Seoul says two domestic vaccines may be used in its national immunization campaign against Covid-19. The country already has more than enough contracted doses to immunize its entire population, but it fears supply disruptions.
It is therefore aiming to have not one, but two domestically developed Covid-19 vaccines ready for deployment on home soil before the inoculation campaign is over, the South Korean health minister announced on Monday. Five local companies are developing such vaccines, and two are expected to complete phase III trials by the end of the year.
“We expect the approval as early as the end of this year or early next year,” Kwon Deok-cheol told a radio show, as cited by Yonhap news.

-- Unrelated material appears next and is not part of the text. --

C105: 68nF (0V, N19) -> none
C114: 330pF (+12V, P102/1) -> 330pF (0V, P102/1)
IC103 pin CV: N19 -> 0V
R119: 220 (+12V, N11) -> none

The news comes just after the Health Ministry announced that additional doses of the Pfizer vaccine had been secured to immunize 20 million people. By the end of June, doses for 3.5 million people are set to arrive, with subsequent deliveries scheduled at later times, Minister Kwon announced on Saturday.
South Korea was among the better-performing nations in terms of its initial response to the pandemic, keeping the disease in check. It was, however, relatively slow in launching its national immunization campaign, which only started in February. Some 2.26 million people have now received at least one shot of a vaccine, but the government hopes to increase the pace and immunize 12 million by the end of June.
The total population of South Korea is about 52 million, with an estimated 36 million required to be immune to Covid-19 to reach herd immunity, which Seoul hopes to achieve by November. Seoul has signed up five major international pharmaceutical companies to supply their vaccines. The new Pfizer deal boosted the number of contracted doses to a volume sufficient for inoculating 99 million people.
However, amid a global shortage of vaccines and uncertainty over deliveries, Seoul is seeking a domestic alternative. Homemade vaccines are expected to be cheaper and easier to distribute, and could be adjusted quickly to new strains of Covid-19, should such a need arise.